Research Reports - Pediatric traumatic brain injury and attention deficit
Pediatrics. 2015 Sep;136(3):534-541. Epub 2015 Aug 3.
Königs M(1), Heij HA(2), van der Sluijs JA(3), Vermeulen RJ(4), Goslings JC(5),
Luitse JS(6), Poll-Thé BT(7), Beelen A(8), van der Wees M(9), Kemps RJ(10),
Catsman-Berrevoets CE(11), Oosterlaan J(12).
BACKGROUND: We investigated the impact of pediatric traumatic brain injury (TBI)
on attention, a prerequisite for behavioral and neurocognitive functioning.
METHODS: Children aged 6 to 13 years who were diagnosed with TBI (n = 113; mean
1.7 years postinjury) were compared with children with a trauma control injury
(not involving the head) (n = 53). TBI severity was defined as mild TBI with or
without risk factors for complicated TBI (mild(RF+) TBI, n = 52; mild(RF-) TBI, n
= 24) or moderate/severe TBI (n = 37). Behavioral functioning was assessed by
using parent and teacher questionnaires, and the Attention Network Test assessed
alerting, orienting, and executive attention. Ex-Gaussian modeling determined the
contribution of extremely slow responses (lapses of attention) to mean reaction
RESULTS: The TBI group showed higher parent and teacher ratings of attention and
internalizing problems, higher parent ratings of externalizing problems, and
lower intelligence than the control group (P < .05, d ≥ 0.34). No effect of TBI
on alerting, orienting, and executive attention was observed (P ≥ .55). MRT was
slower in the TBI group (P = .008, d = 0.45), traced back to increased lapses of
attention (P = .002, d = 0.52). The mild(RF-) TBI group was unaffected, whereas
the mild(RF+) TBI and moderate/severe TBI groups showed elevated parent ratings
of behavior problems, lower intelligence, and increased lapses of attention (P ≤
.03, d ≥ 0.48).

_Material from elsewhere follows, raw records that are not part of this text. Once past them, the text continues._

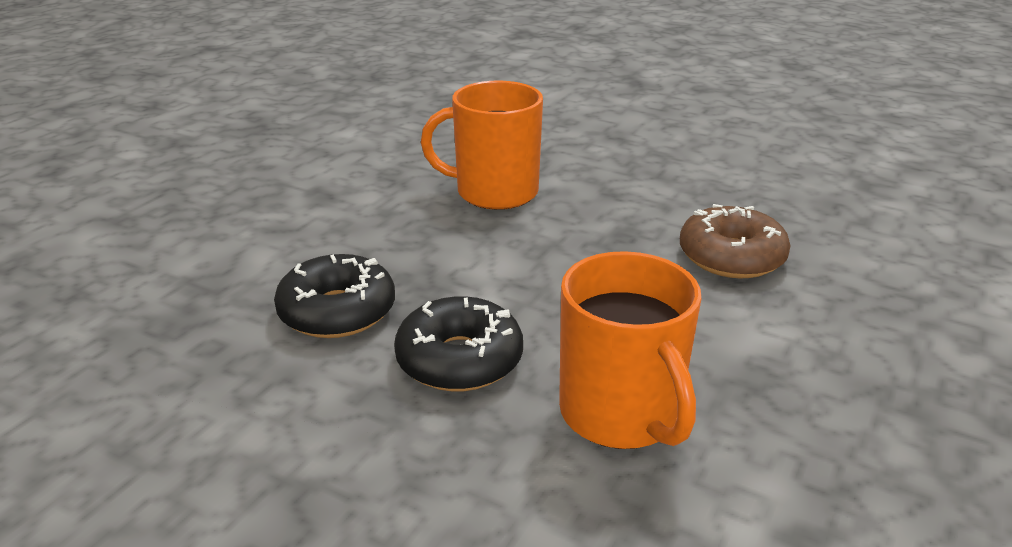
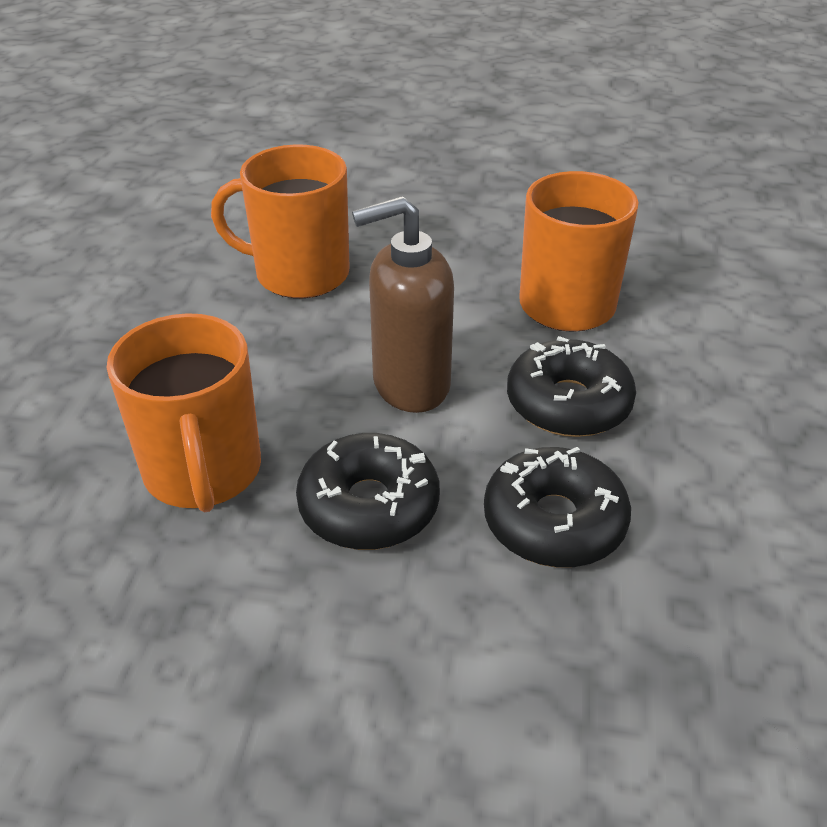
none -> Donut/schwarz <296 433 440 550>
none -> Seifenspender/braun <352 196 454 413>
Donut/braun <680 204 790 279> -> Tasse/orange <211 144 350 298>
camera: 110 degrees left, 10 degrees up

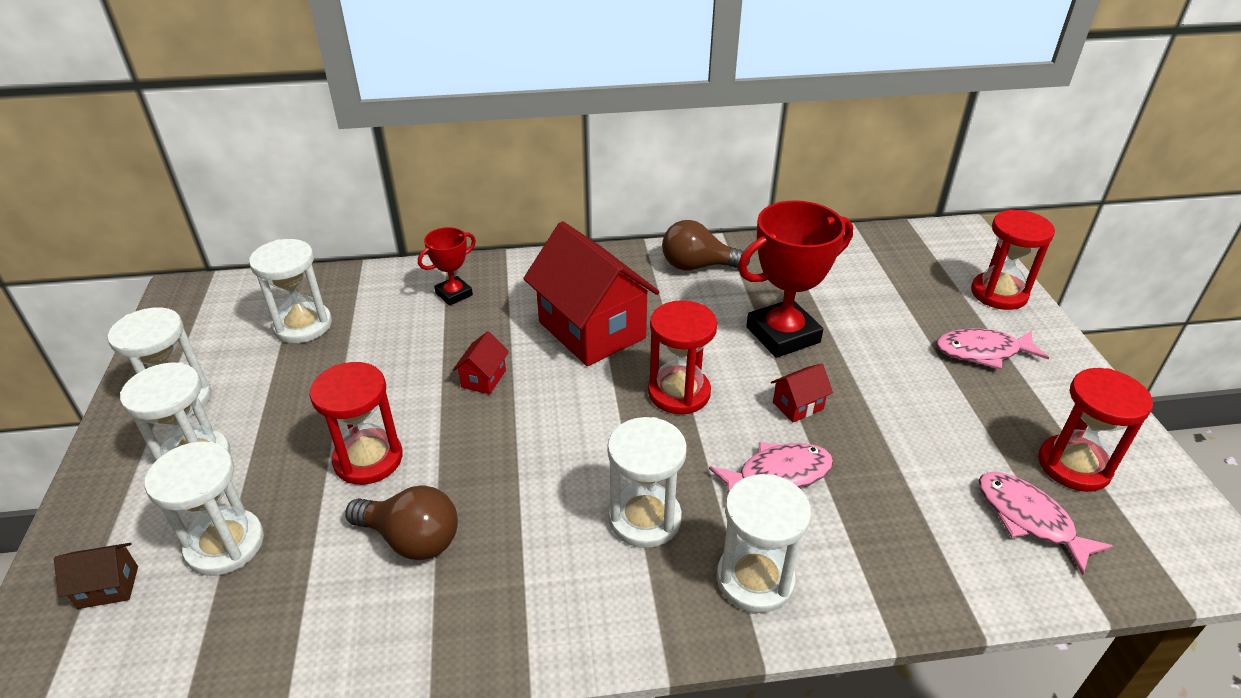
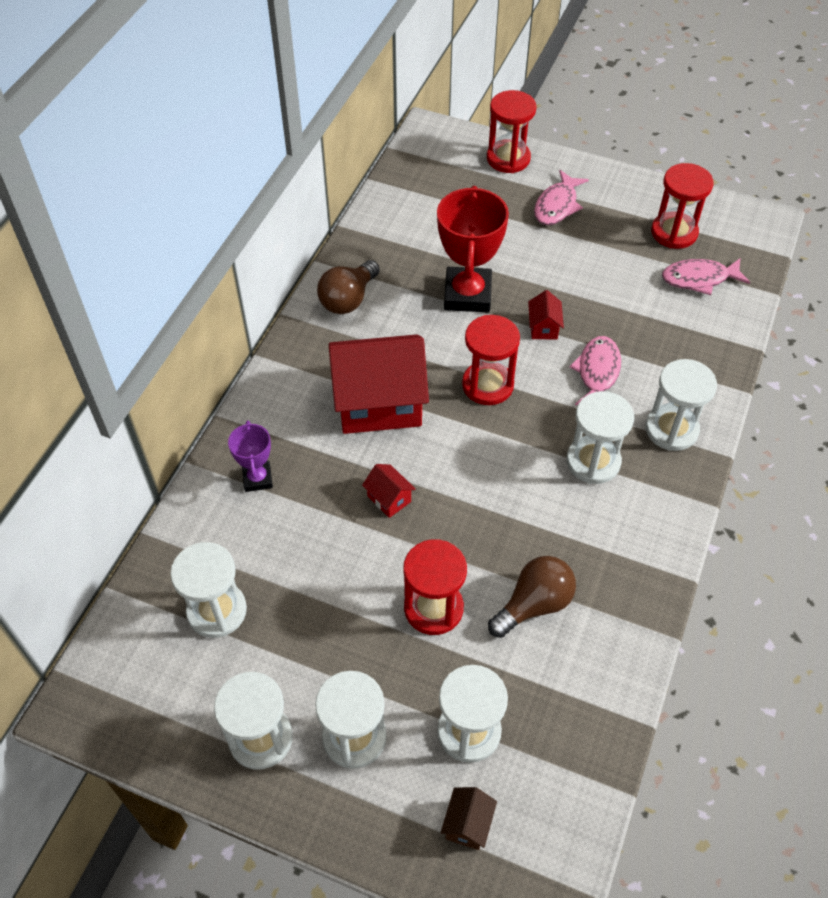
Pokal/rot <418 227 476 306> -> Pokal/lila <228 421 273 492>
camera: 60 degrees left, 15 degrees up

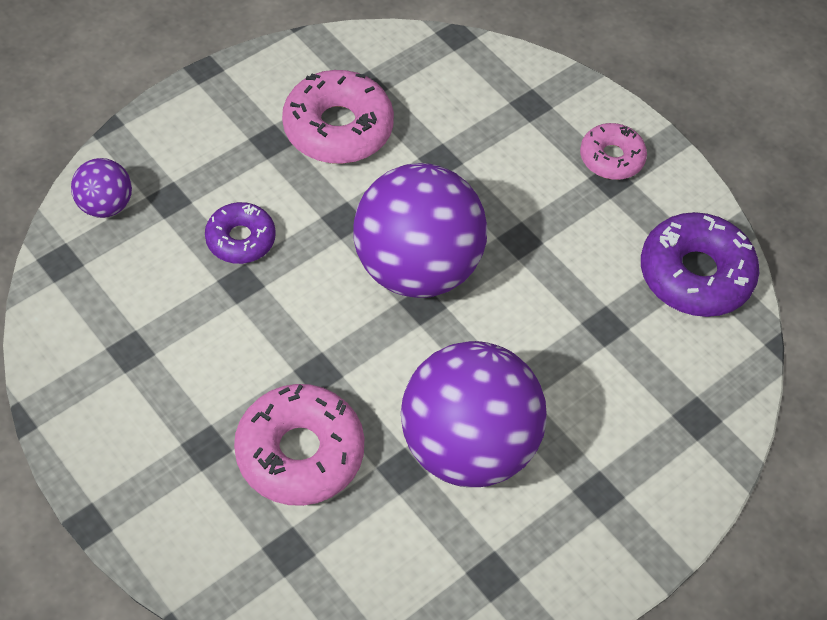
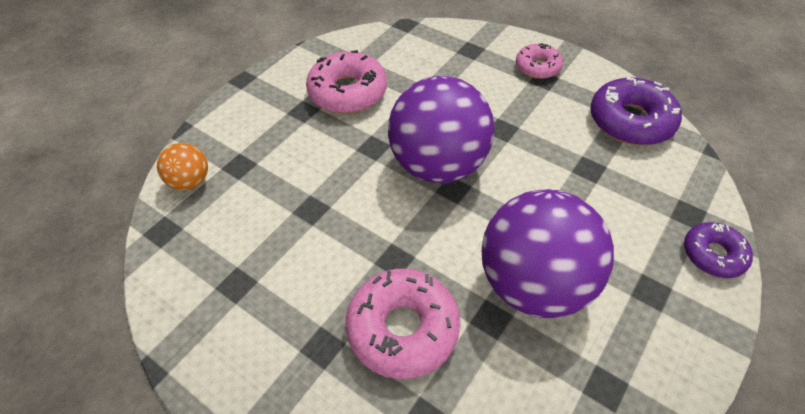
Donut/lila <205 202 276 264> -> Donut/lila <684 222 753 278>, shifted
Ball/lila <71 158 132 218> -> Ball/orange <157 143 208 190>
camera: 10 degrees left, 5 degrees down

Lapses of attention fully explained the negative relation between
intelligence and parent-rated attention problems in the TBI group (P = .02).
CONCLUSIONS: Lapses of attention represent a core attention deficit in children
with mild(RF+) TBI (even in the absence of intracranial pathology) or
moderate/severe TBI, and relate to daily life problems after pediatric TBI.